Like it isn’t for Gatsby: You can’t repeat the past, Nick Carraway (Toby Maguire’s finest role since Everything is illuminated) lectures Gatsby in the key passage of the novel and movie – to which the selfmade mogul replies astonished: Of course you can.

I like that sentimental approach, though everyone knows it’s quite often the seed of tragic endings – especially at the stock market which is the hidden framing of this 20’s boom and doom epic. One of the movie’s finest tricks actually comes in the narrative form of telling the story in retrospect after the epic Wall Street crash of 1929 (unlike in the novel).

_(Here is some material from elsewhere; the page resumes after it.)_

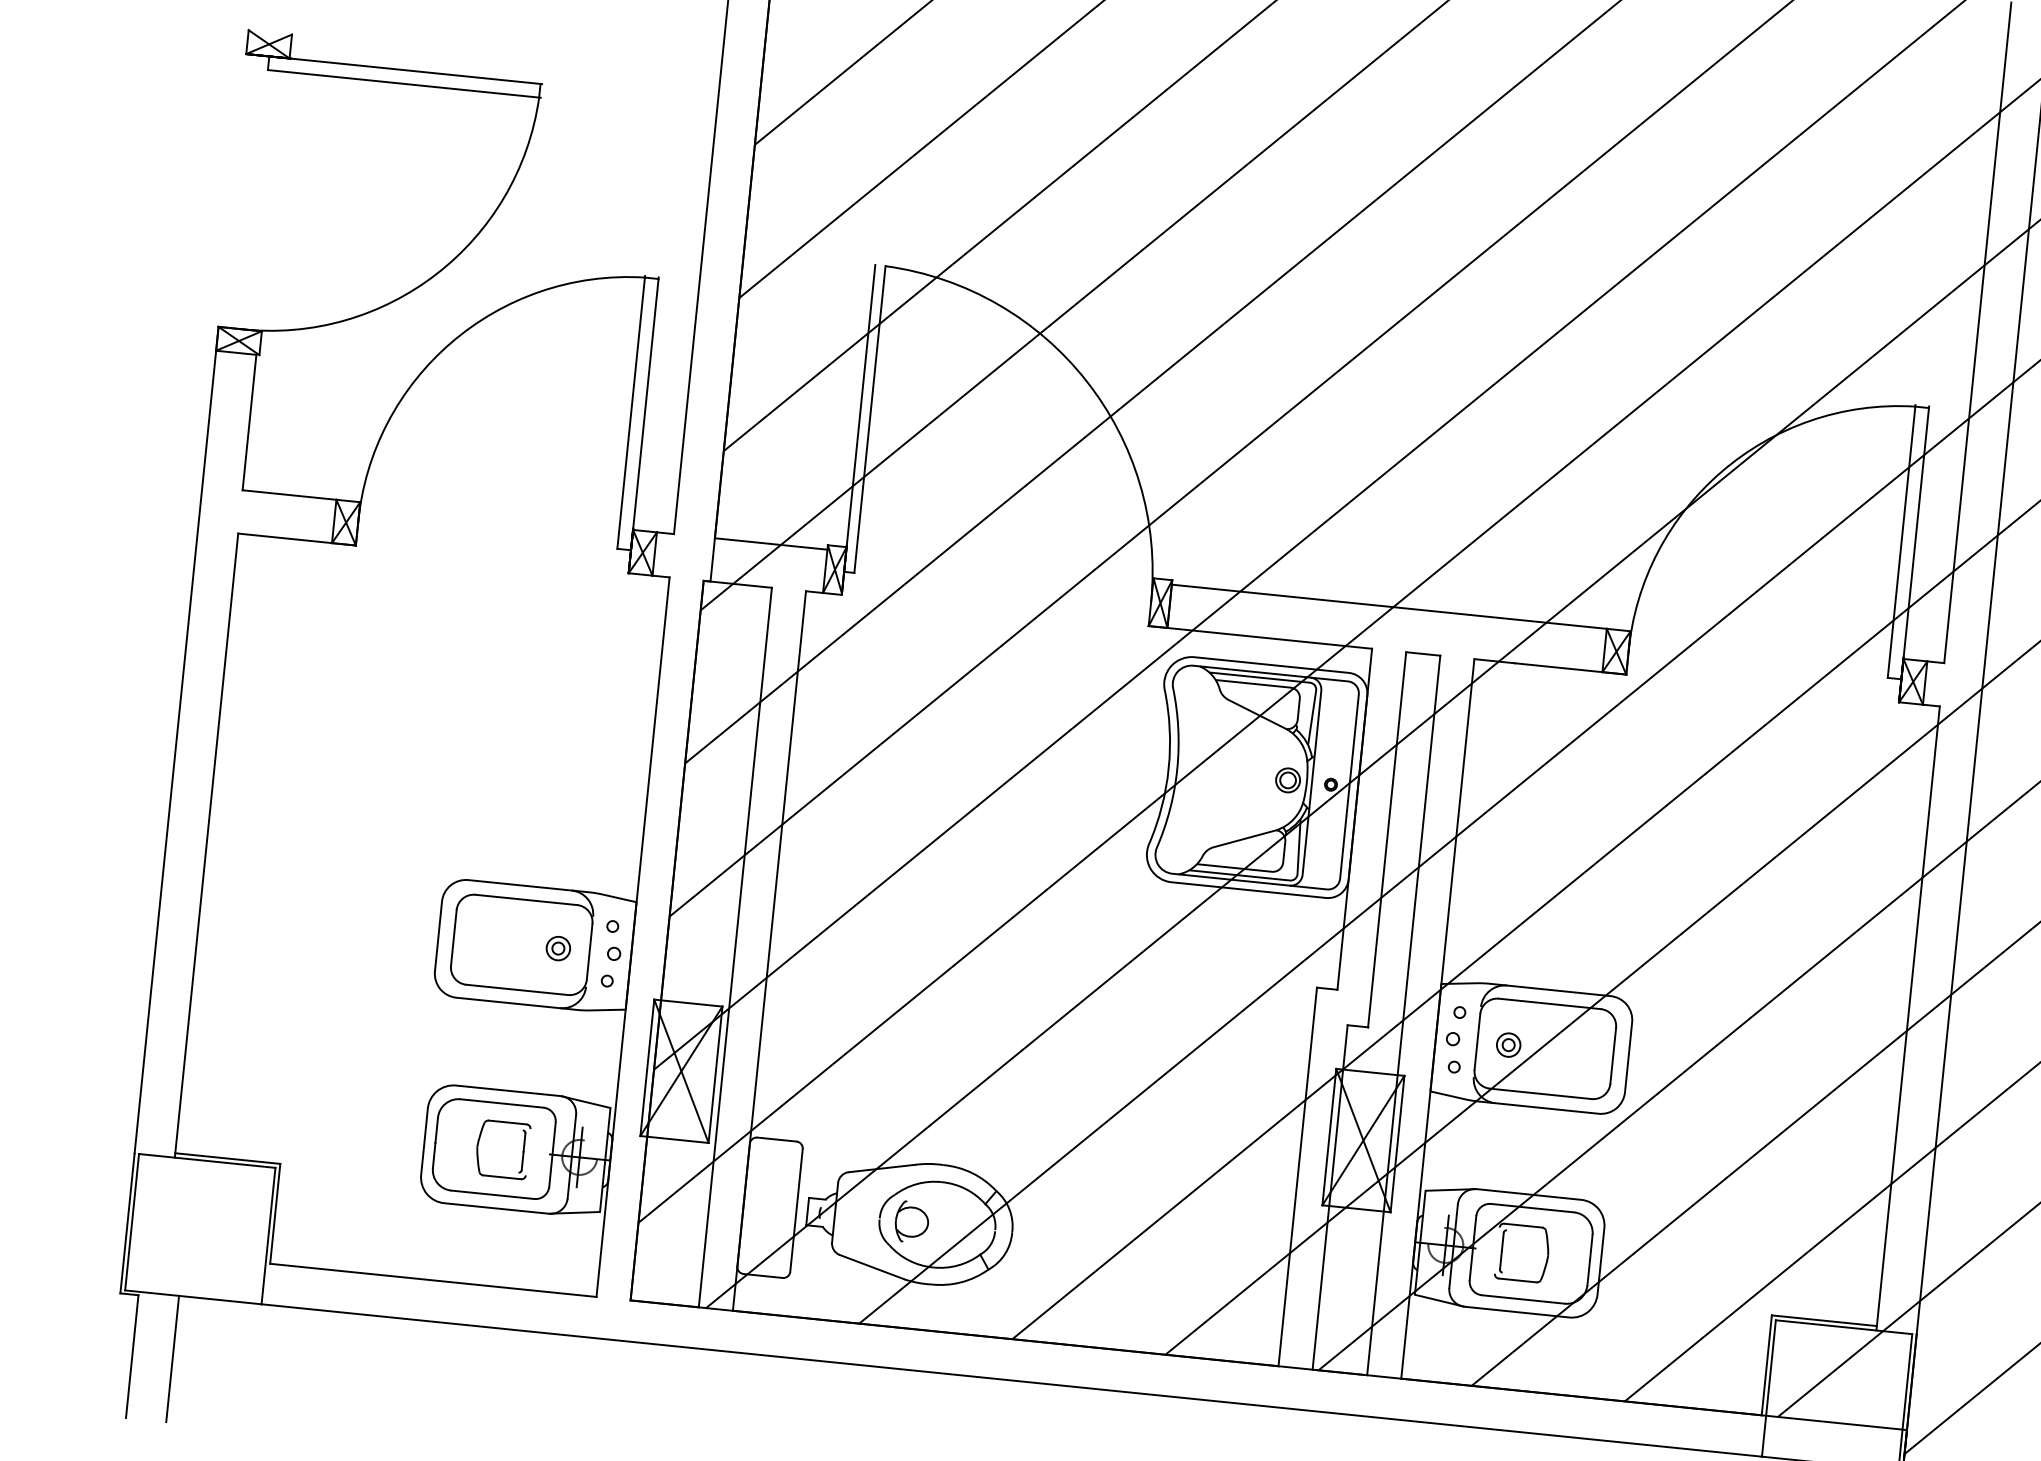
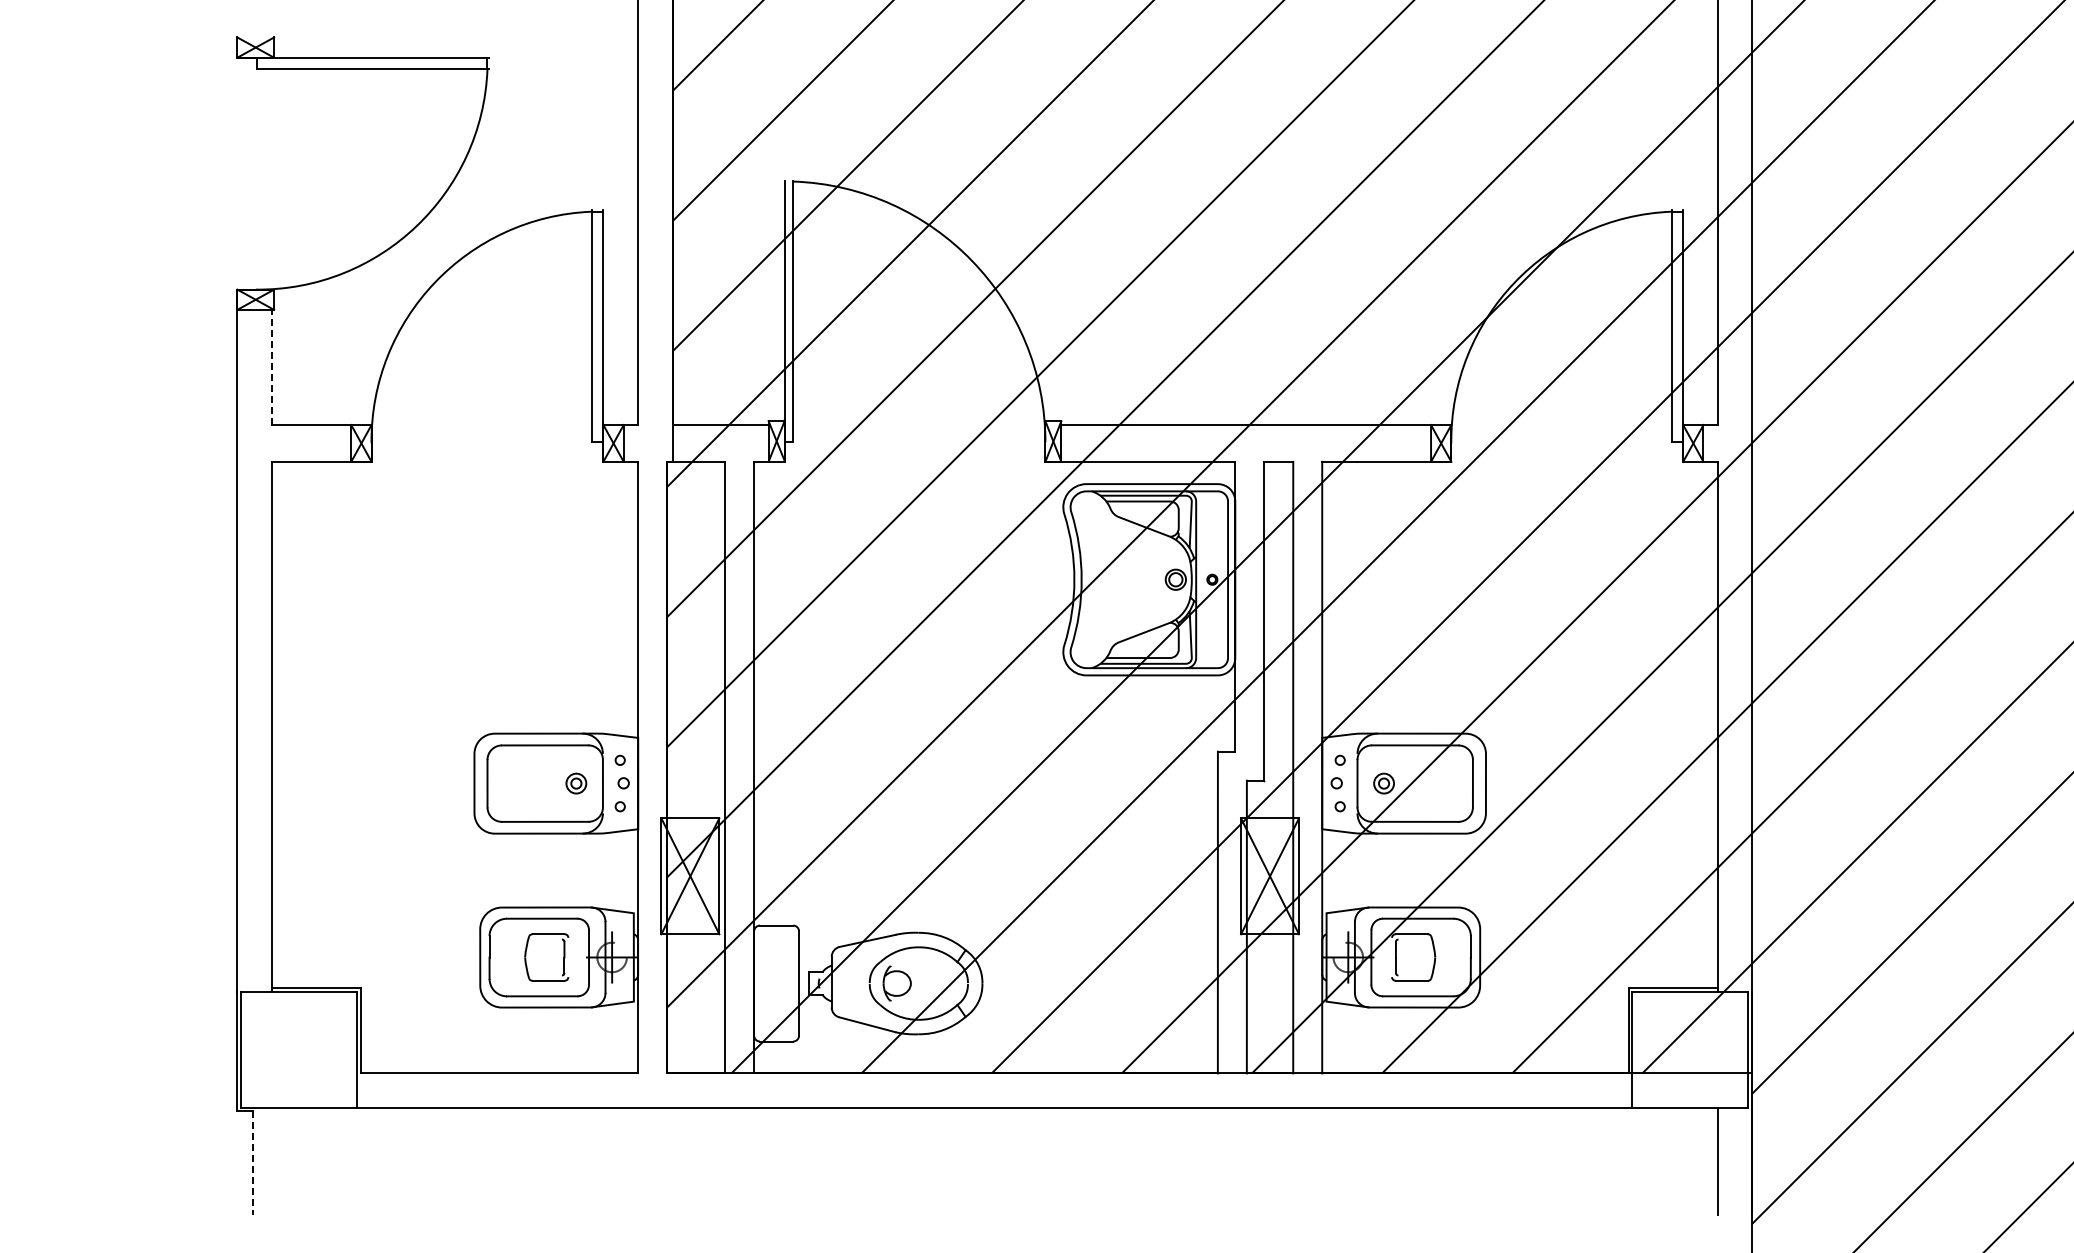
line: (249, 422) -> (271, 367), solid -> dashed
line: (131, 1356) -> (252, 1163), solid -> dashed
line: (172, 1358) -> (286, 1161), removed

It seems unthinkable how Gatsby would have fared after being caught on the wrong side of the trade. Yet, it’s a fascinating thought how Gatsby’s life could and would have continued if not on that one, not so fine morning everything ended in disaster, forestalling the crash on an era.

The Great Gatsby. © Warner Bros.

And how would the modern Gatsby look like?  Would it be another Jay – Jay-Z? Or a Roman Abramovich like figure? I’m sure the modern Gatsby wouldn’t reside in East Egg, rather in Moscow, Dubai or Marina Bay Sands, Singapore.

In the end, we all love to believe in the green light, in the orgastic future that year by year recedes before us. It eluded us then, but that’s no matter — tomorrow we will run faster,  stretch out our arms farther…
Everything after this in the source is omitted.